以蓝藻鱼腥藻cyanobacterium Anabaena sp.7120的全基因组为模板，进行PCR扩增，得到长度分别约为795bp和2962bp的片段，经测序证实两片段分别为碳酸酐酶基因和磷酸烯醇式丙酮酸羧化酶基因的编码序列，连接到pTrchisB载体，得到质粒pTrc-CP。

8.权利要求3的重组质粒的构建方法，其特征在于，所述方法包括，从权利要求1中选择合适的寡核苷酸片段，采用大引物PCR的方法插入权利要求7方法得到的质粒上，对CA酶和PEPC酶的酶活进行优化，构建出所述重组质粒。

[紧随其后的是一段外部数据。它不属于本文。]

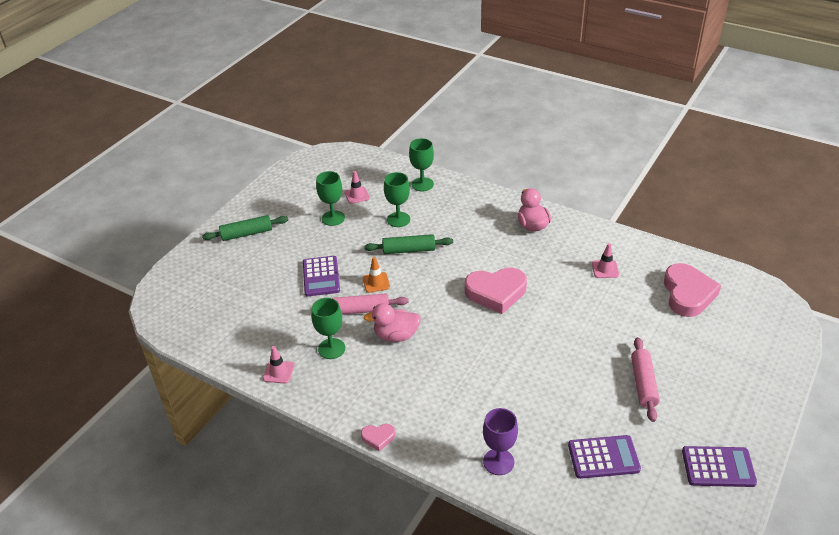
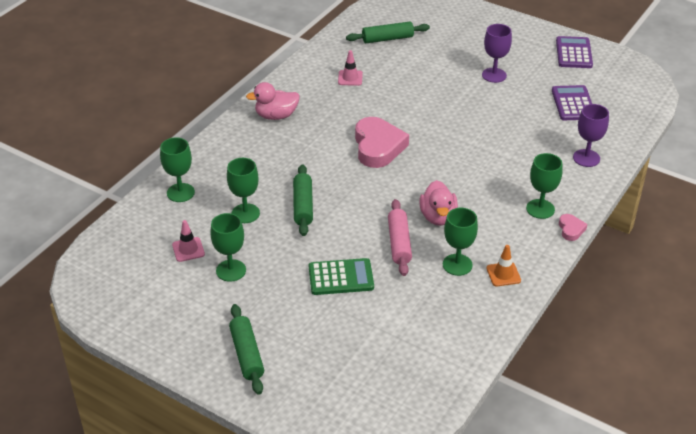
camera: 90 degrees left, 0 degrees up
(278, 372) = (492, 305): pink traffic cone -> none
(321, 276) = (341, 277): purple calculator -> green calculator
(376, 282) = (355, 231): orange traffic cone -> orange traffic cone (503, 274)
(409, 414) = (540, 209): none -> green goblet
(643, 384) = (494, 75): pink rolling pin -> purple goblet
(687, 294) = (387, 39): pink heart -> green rolling pin

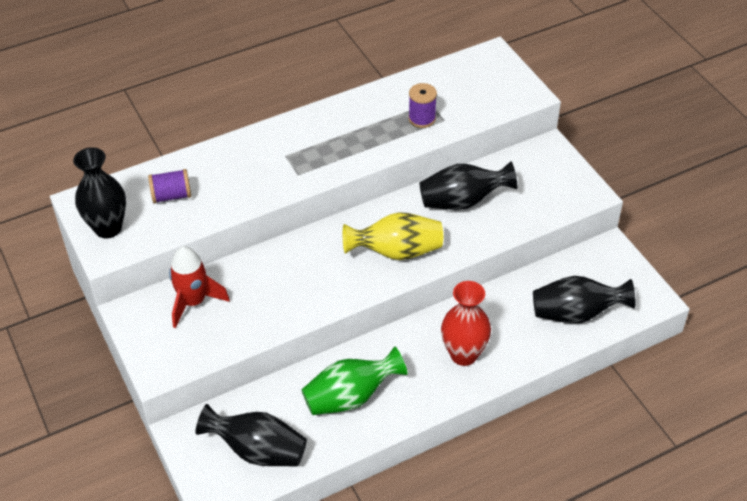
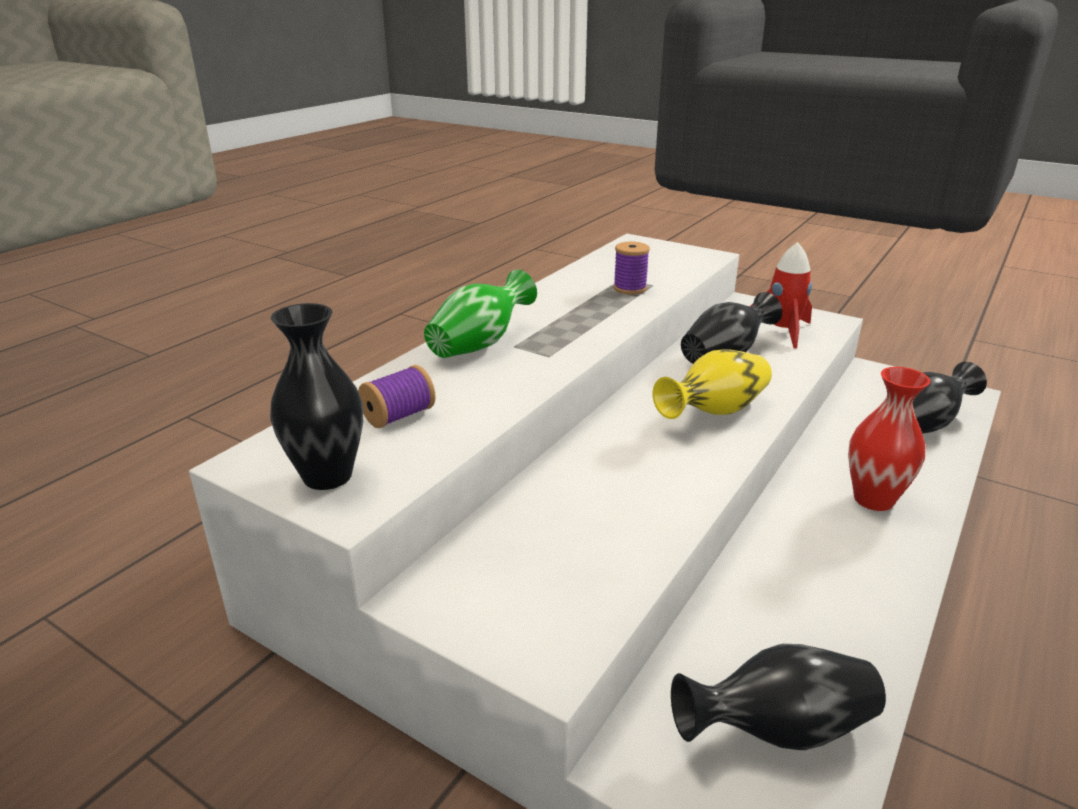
camera: 30 degrees left, 20 degrees down
(193, 302) = (516, 545): red rocket -> red rocket (782, 331)
(350, 397) = (813, 596): green vase -> green vase (479, 344)

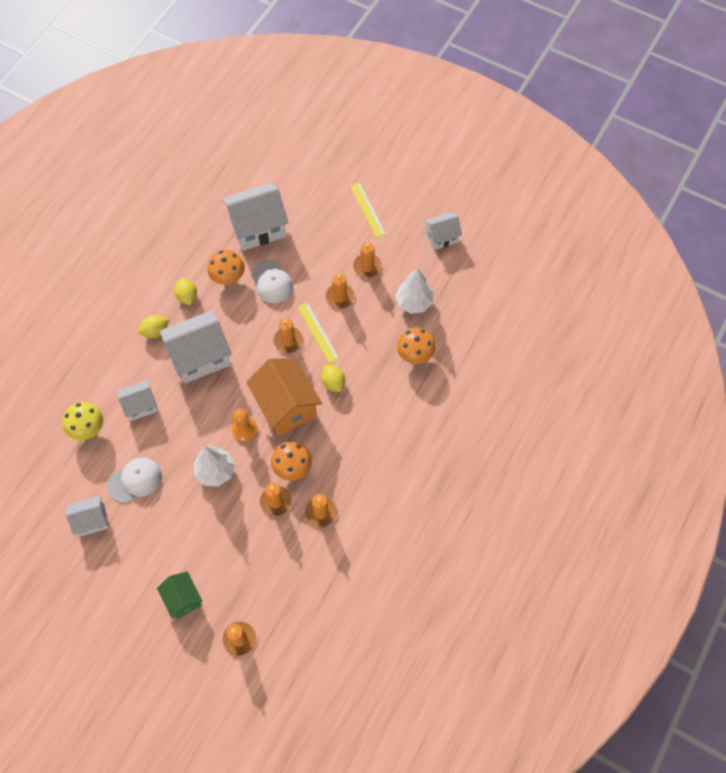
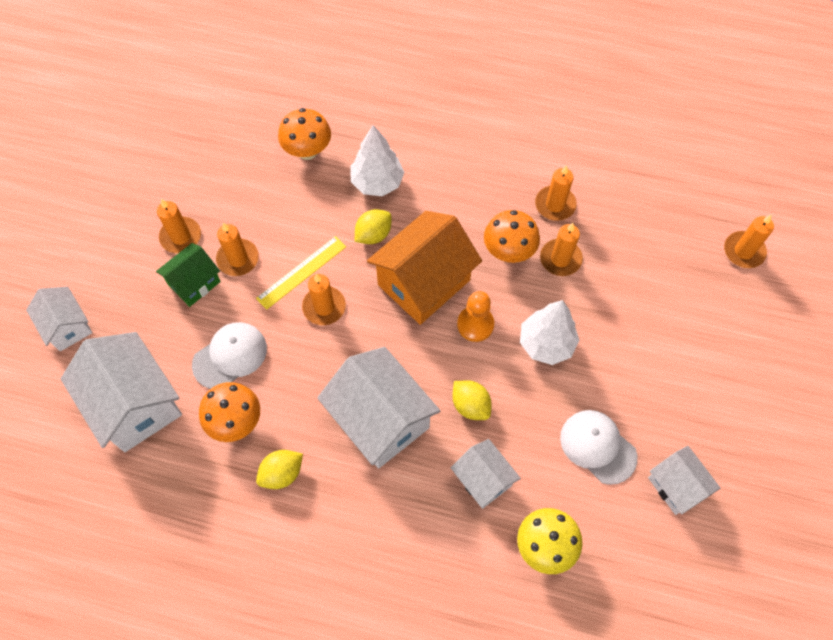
camera: 105 degrees left, 0 degrees up
(155, 331) = (354, 502): yellow lemon -> yellow lemon (470, 405)
(183, 598) = (727, 330): green house -> green house (194, 283)
(368, 209) = (80, 258): yellow ruler -> none
(414, 302) = (228, 168): white tree -> white tree (377, 182)
(441, 237) = (116, 157): white house -> white house (67, 326)

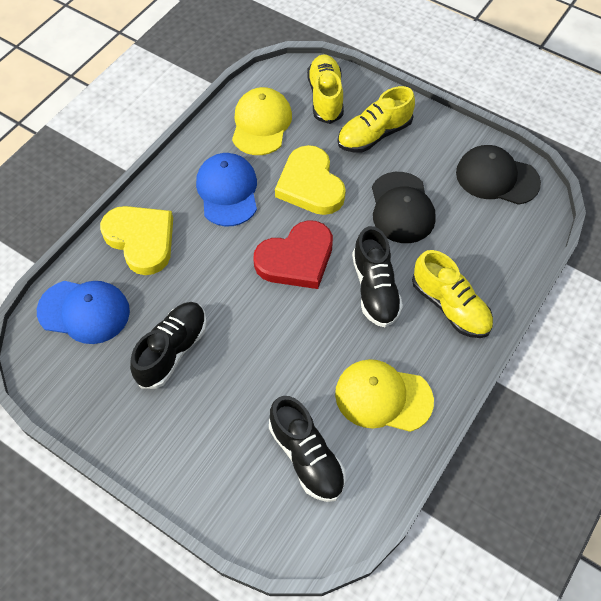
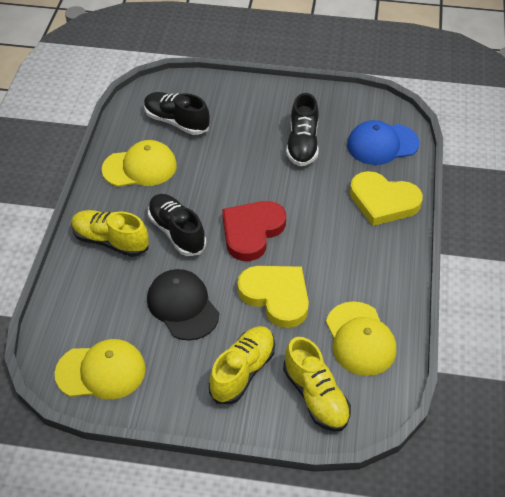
camera: 155 degrees right, 10 degrees down
(227, 191) = (344, 263): blue cap -> none
(497, 177) = (101, 371): black cap -> yellow cap

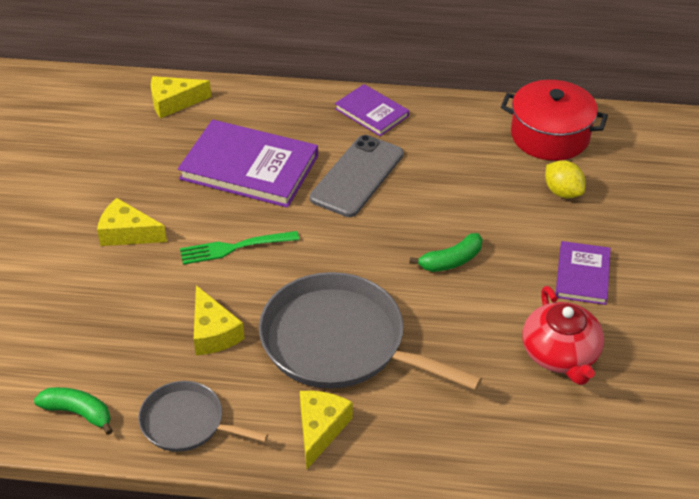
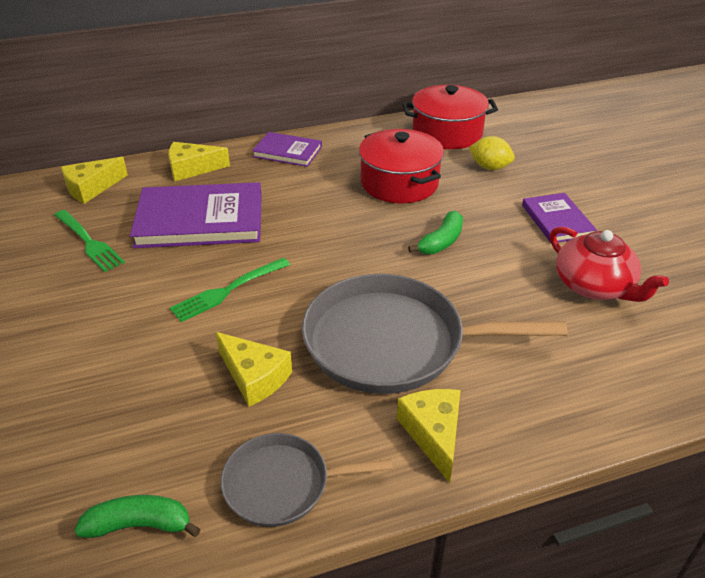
camera: 25 degrees left, 5 degrees down
(127, 233) = (101, 311): yellow cheese -> yellow cheese (192, 169)
(146, 161) = (89, 242): none -> green fork
(357, 176) = (308, 200): grey phone -> none
(456, 183) = (399, 183): none -> red pot

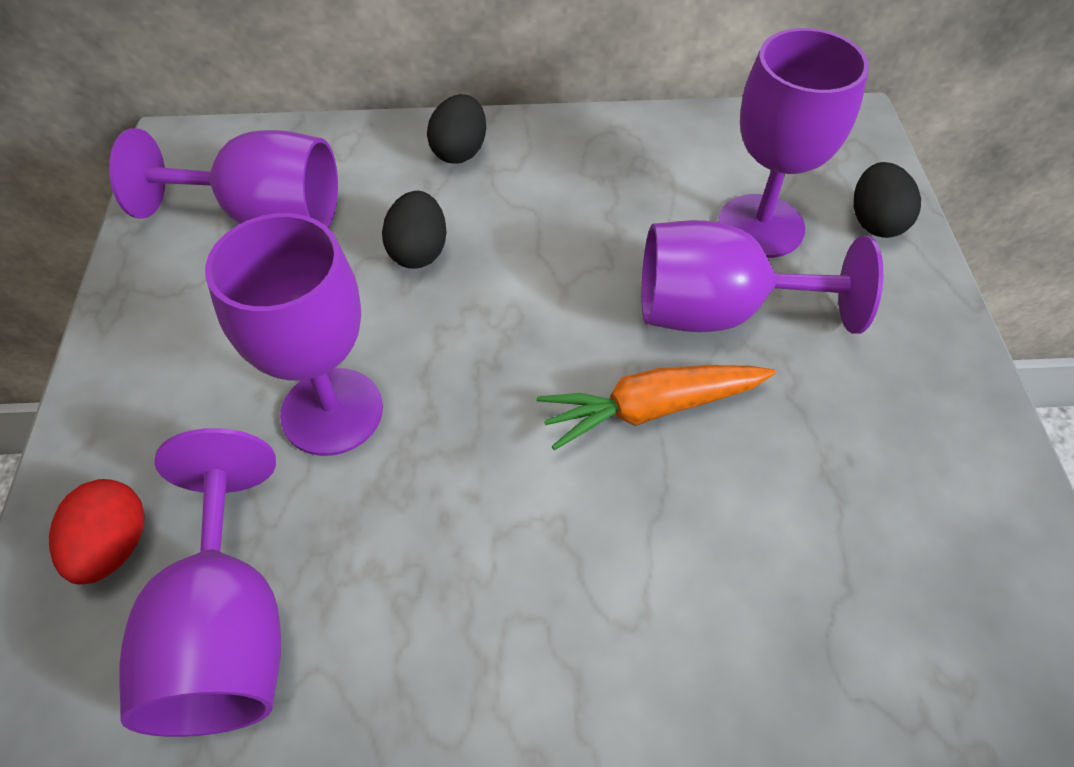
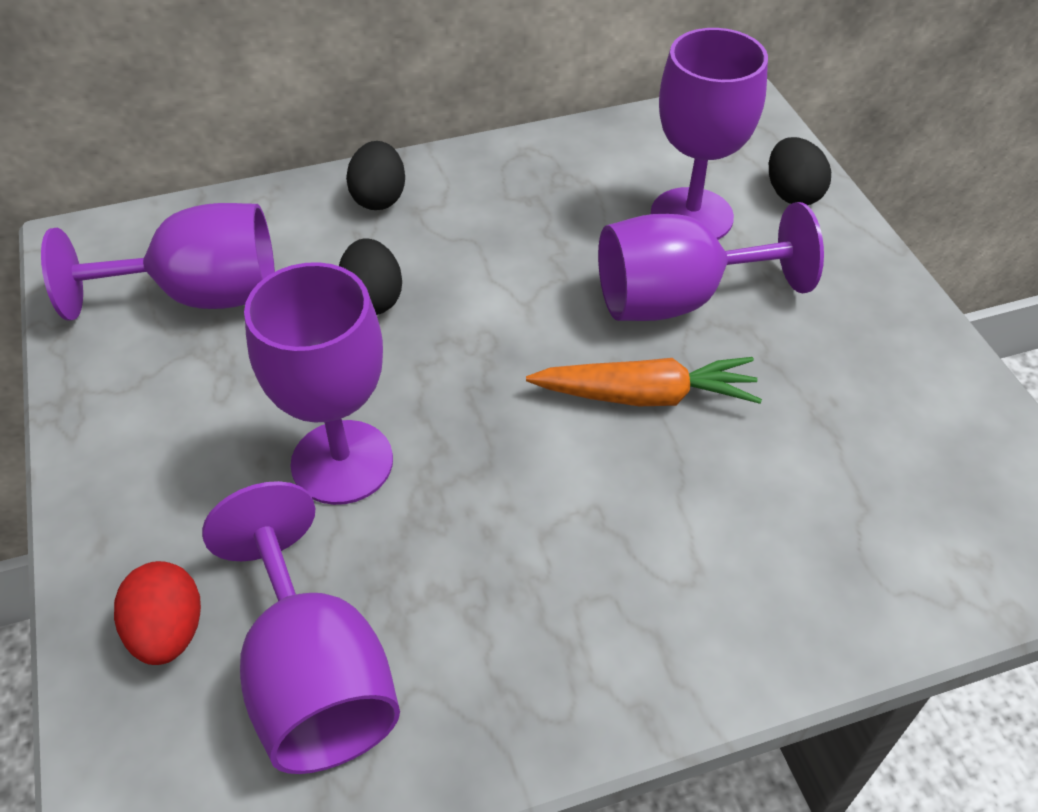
camera: 15 degrees left, 5 degrees down
(651, 409) = (645, 395): orange carrot -> orange carrot turned 150 degrees counterclockwise

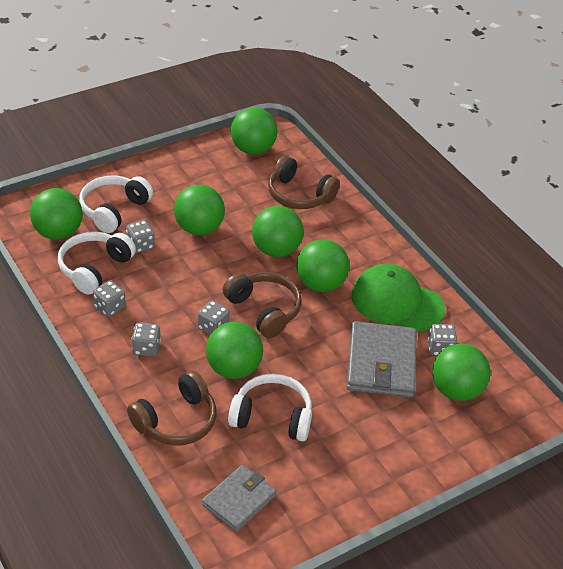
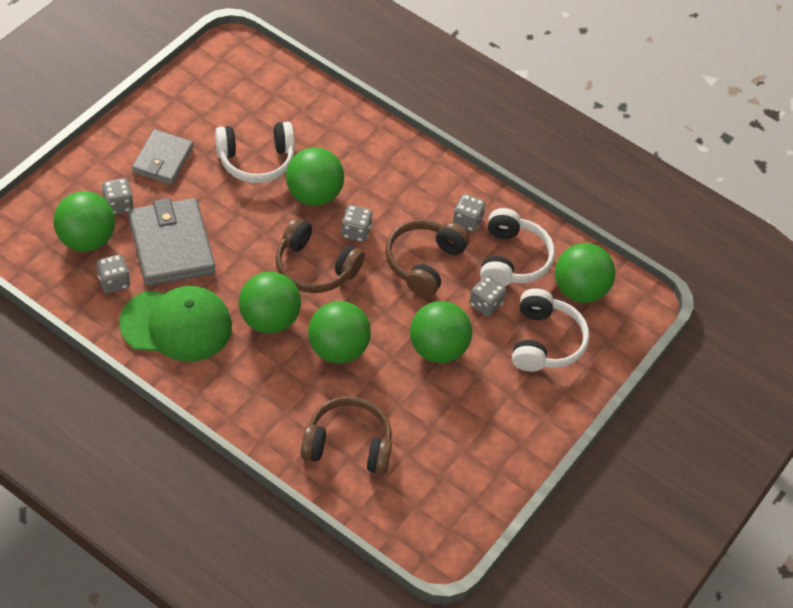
camera: 155 degrees right, 10 degrees up
(146, 348) = (406, 190): grey dice -> grey dice (118, 205)
(176, 421) = (339, 132): brown headphones -> brown headphones (424, 263)
(239, 500) = (252, 85): grey wallet -> grey wallet (163, 160)
(252, 149) = (443, 504): green ball -> none

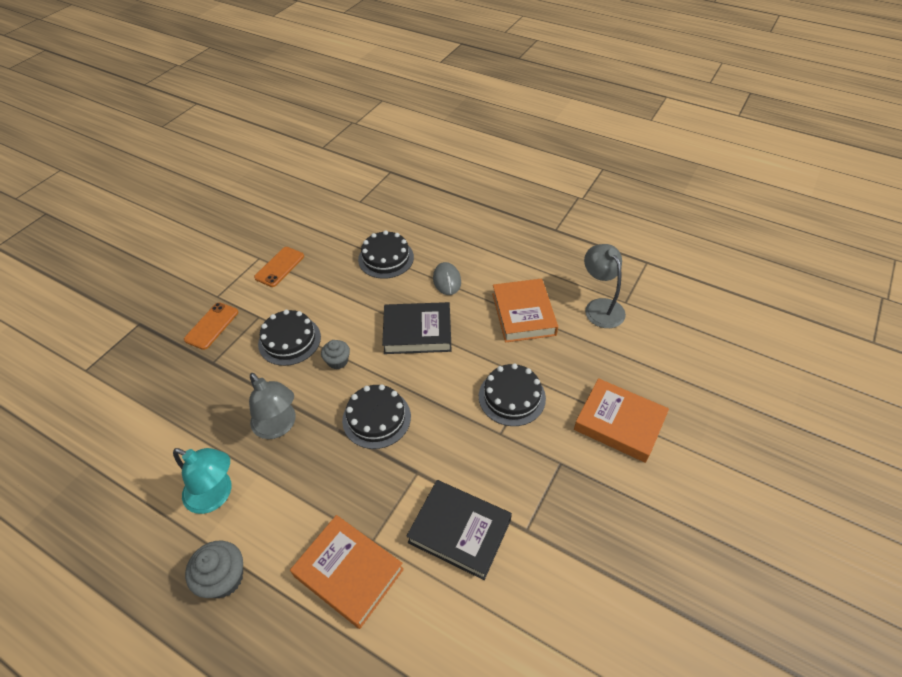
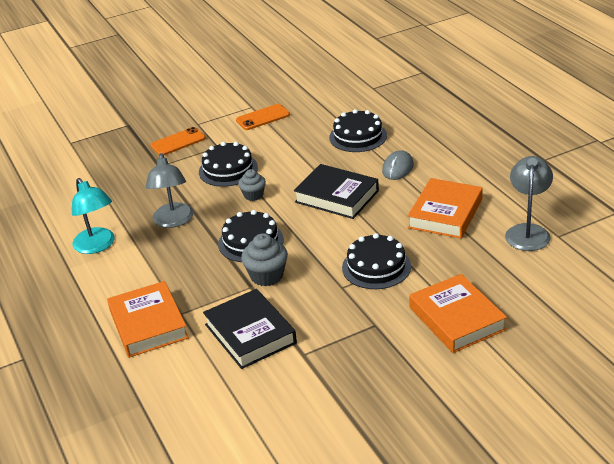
camera: 35 degrees right, 15 degrees down
(224, 578) = (65, 293): grey cupcake -> grey cupcake (267, 276)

9.权利要求5的琥珀酸高产基因工程菌的制备方法，其特征在于，权利要求2-4中任一项的重组质粒转入原始菌株大肠杆菌ML1515中，即得到所述基因工程菌。

10.权利要求1的寡核苷酸片段库在其它工程菌中多基因表达量的调节上的应用，其特征在于：生产任何其它化工产品和医药产品时，包括乳酸，乙醇，氨基己酸，己二酸和许多医药中间体，在需要表达多个外源基因的时候，采用权利要求1的寡核苷酸片段库进行基因表达量的协调和优化。

11.权利要求2-5中任一项的重组质粒及工程菌在制备用于基因工程菌发酵生产琥珀酸的生物产品中的应用。